What makes you think this would be necessary?  Did a lawyer say this?

Brian, thank you for your feedback. 

Written permission would probably be impractical because #1. There would be no incentive for a business owner to sign it.  #2. It would still probably not protect you from anything in the novel that the owner interpreted as negative.

Because the area I write about is so small, changing the name would still not hide the identity of the business.  I believe using real locations, when there is no negative content, helps cement local fan interest and loyalty.  I need that for a springboard.

I always assumed that as long as there was no libel, slander, etc. it was ok to use a real location.  I think I've read it many times.  Oddly, "Breakfast At Tiffany's" comes to mind.

Thanks again.

I think you're ok as long as nothing negative is said about the business.

To quote my old journalism prof, "Anyone can sue you for anything."

Just because what you write is fiction and/or flattering to a business, that business can still sue you. I could sue you. Captain Crunch could sue you. Doesn't matter if you have a disclaimer at the beginning, permission from the business or an act of Congress. None of that prevents a fruitless lawsuit from taking place. You might be in the right, but you might also go broke defending yourself.

What are the chances of any of that happening? Close to zero. So don't worry about it.

P.S. The conditions for proving libel usually include knowingly publishing false information as true. If you're writing fiction, libel is difficult to prove, since the plaintiff would have to show malice.

Slander involves spoken words. Research your local libel laws. I think you'll find that because the business is open to the public, you have more protection to write about it. Were it an individual's house, that could be a different story.

Shouldn't be a problem, Jed. Probably the owners will be happy to be mentioned in the novel. Readers also like that sort of thing, because it orients them to the action in the book.


Thanks, Chuck.  That's my thinking too.

Thanks also to I. J. & Benjamin.

I don't see how anybody can sue you for using a location.  You read about people going into Macy's or Bloomingdales,  Breakfast at Tiffany's, etc.   I just read something the other day by Carl Hiassen, saying there's actually a marina in Florida where Travis McGee lived.  

I see bars in Key West mentioned in a lot of stories, and spots in New Orleans, too.  

I've been in places with frames on the wall bragging about being in some film or novel.

I just can't see how this could be a problem at all.  

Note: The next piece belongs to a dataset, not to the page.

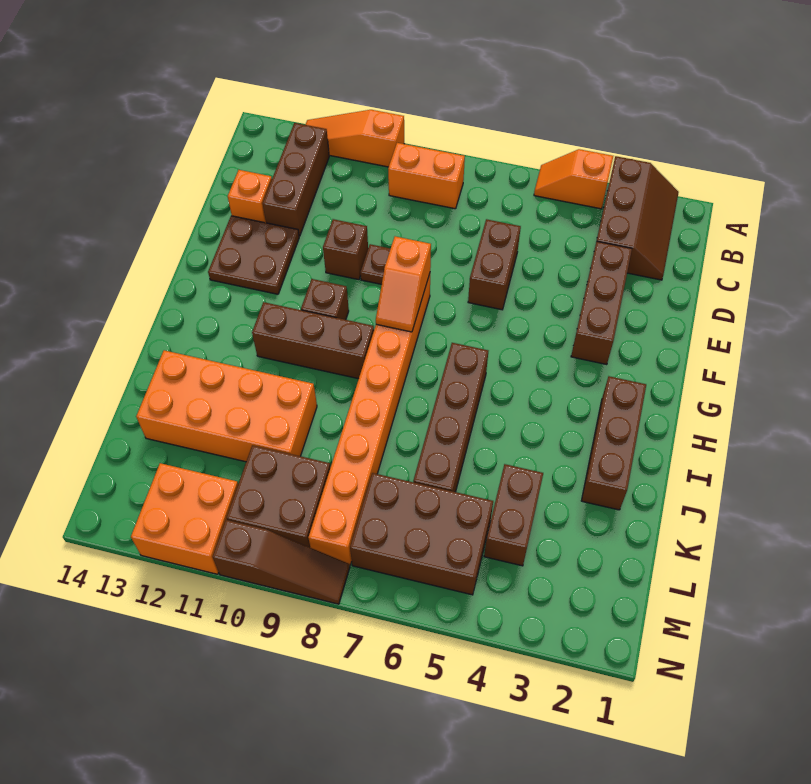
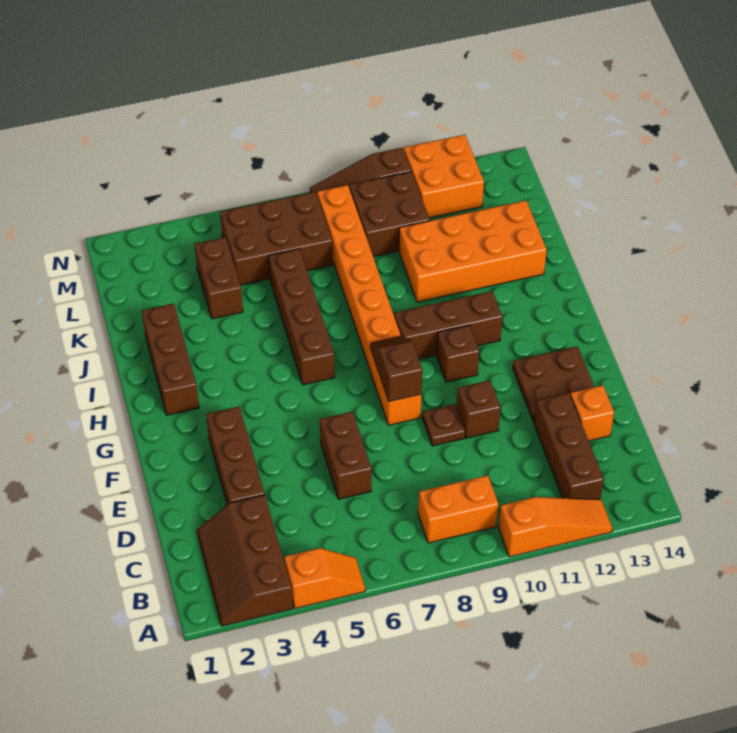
orange slope F8:G8 level 2 top F -> brown slope F8:G8 level 2 top F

Thank you for the feedback, Cammy.

You are right, I think.  The general consensus seems to be as long as you don't say anything negative about the business you're probably on solid ground.  Anything negative, depending on degree, you might have a problem.

Frankly, I wonder about that, too.  I don't have the legal experience to say (and I get the impression that there really aren't any hard rules on defamation suits, or any lawsuits because juries are weird) but I doubt you could be sued for saying Chipendales is messed-up or Bloomingdales sucks.

I do know one thing from a legal hassle of my own, that I won't get into: defamation has to meet some criteria.  Has to be openly uttered or "notorious"  (which a book would be of course).  

Has to be proven harmful.  Does me calling you ugly or fat or retarded actually hurt you?  

Has to be malicious, which means intentionally harmful, I guess.  Like maybe you publish that somebody is preganant or something, not realizing that it will get her in trouble because her husband is impotent.

Has to be false.  If I call you fat and you actually are obese, or if I say the restaurant was closed down twice a year by the health department and it's a matter of record... no foul.    

You're right.  I guess if you have to say something negative about a business, and possibly damaging, you better make damn sure it's true and well known.

In my own writing I never use a real business when I'm planning on saying something negative about the business or I am going to have a negative incident happen on the property.

free publicity is usually a plus!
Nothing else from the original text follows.